Cather's short story is about a young man named Paul that has troubles at school and his father in Pittsburg. The story describes his mundane life on Cordelia Street but also how he escapes from this life through the theatre and art museums. And when this wasn't enough, he eventually steals some money and leaves for New York. While in New York, he lives his "dream life" of luxurious commodities until he was sought out by his father. Not wanting to go back to the life he despised, Paul resorts to suicide.
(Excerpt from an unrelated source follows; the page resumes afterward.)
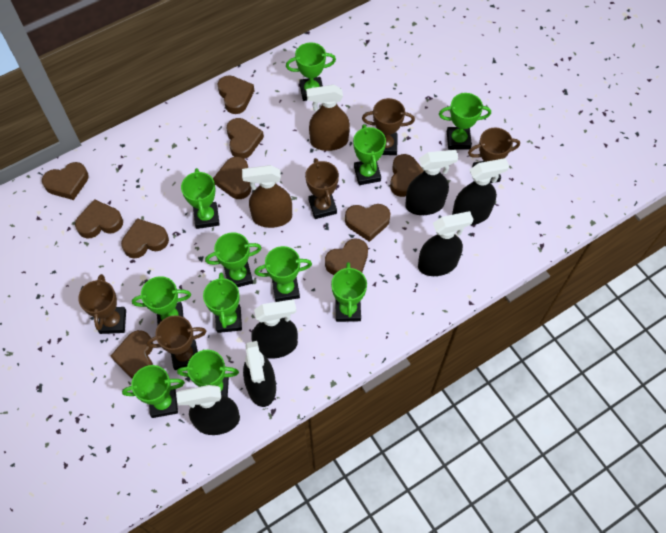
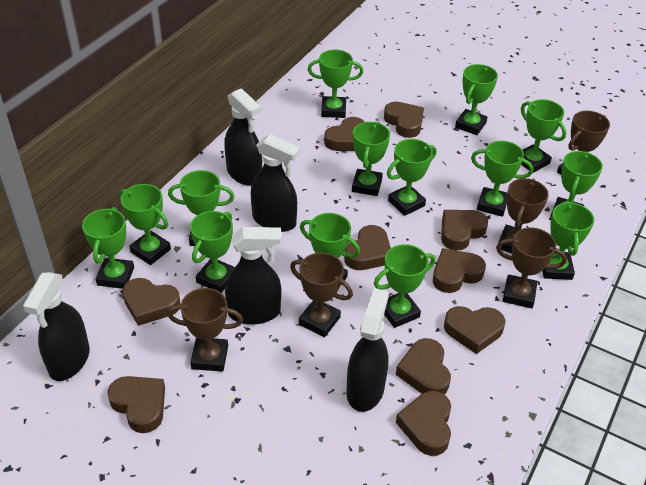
black spray bottle: 6 -> 5
brown spray bottle: 2 -> 0
green trophy: 11 -> 14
One can tell from the story that Paul was different. Paul was different from all the other boys on his street and from the boys he worked with. But how was Paul different? Although, he is first described wearing fitted, worn clothes adorned with an opal pin and a red carnation in his buttonhole, he still looks "dandy" (Cather 112). He has a sparkle to his eye and bares a certain grin on his face. He loves working at the theatre, he loves the museums, and he adores the artists. He keeps a bottle of violet water in his drawer. When he arrives in New York, he instantly shops for the best clothes and accessories including Tiffany's silver with "endless reconsidering and great care (122). He orders flowers for his room. All these signs subtly point out Paul's effeminacy.

Knowing that he is different, Paul must hide his effeminacy. As mentioned, the bottle of violet water is hidden from his father in his drawer. Paul did not have a very good relationship with his father. Paul thinks about a scenario that indicates this poor relationship with his father:

Suppose his father had heard him getting in at the window and had come down and shot him for a burglar? Then again, suppose his father had come down, pistol in hand, and he had cried out in time to save himself, and his father had been horrified to think how nearly he had killed him? Then, again, suppose a day should come when his father would remember that night, and wish there had been no warning cry to stay his hand (118)?

It's no wonder that Paul feels the need to escape to New York. During this time period, how one follows his gender role ultimately determines whether he fits into society (Doyle 449). In the 1920s, it was believed that sexual being and gender role were intimately linked (Mumford 397). Homosexual men were considered as "male inverts." Paul didn't act like a man; he was a male invert. Paul's father would rather have Paul be like the young man from the neighborhood. He married early at 21, has children, and works for a steel company. Paul would rather not become "one of them." He didn't want to produce any more of the same molded person like that young man and his wife, who had "four herself (119)."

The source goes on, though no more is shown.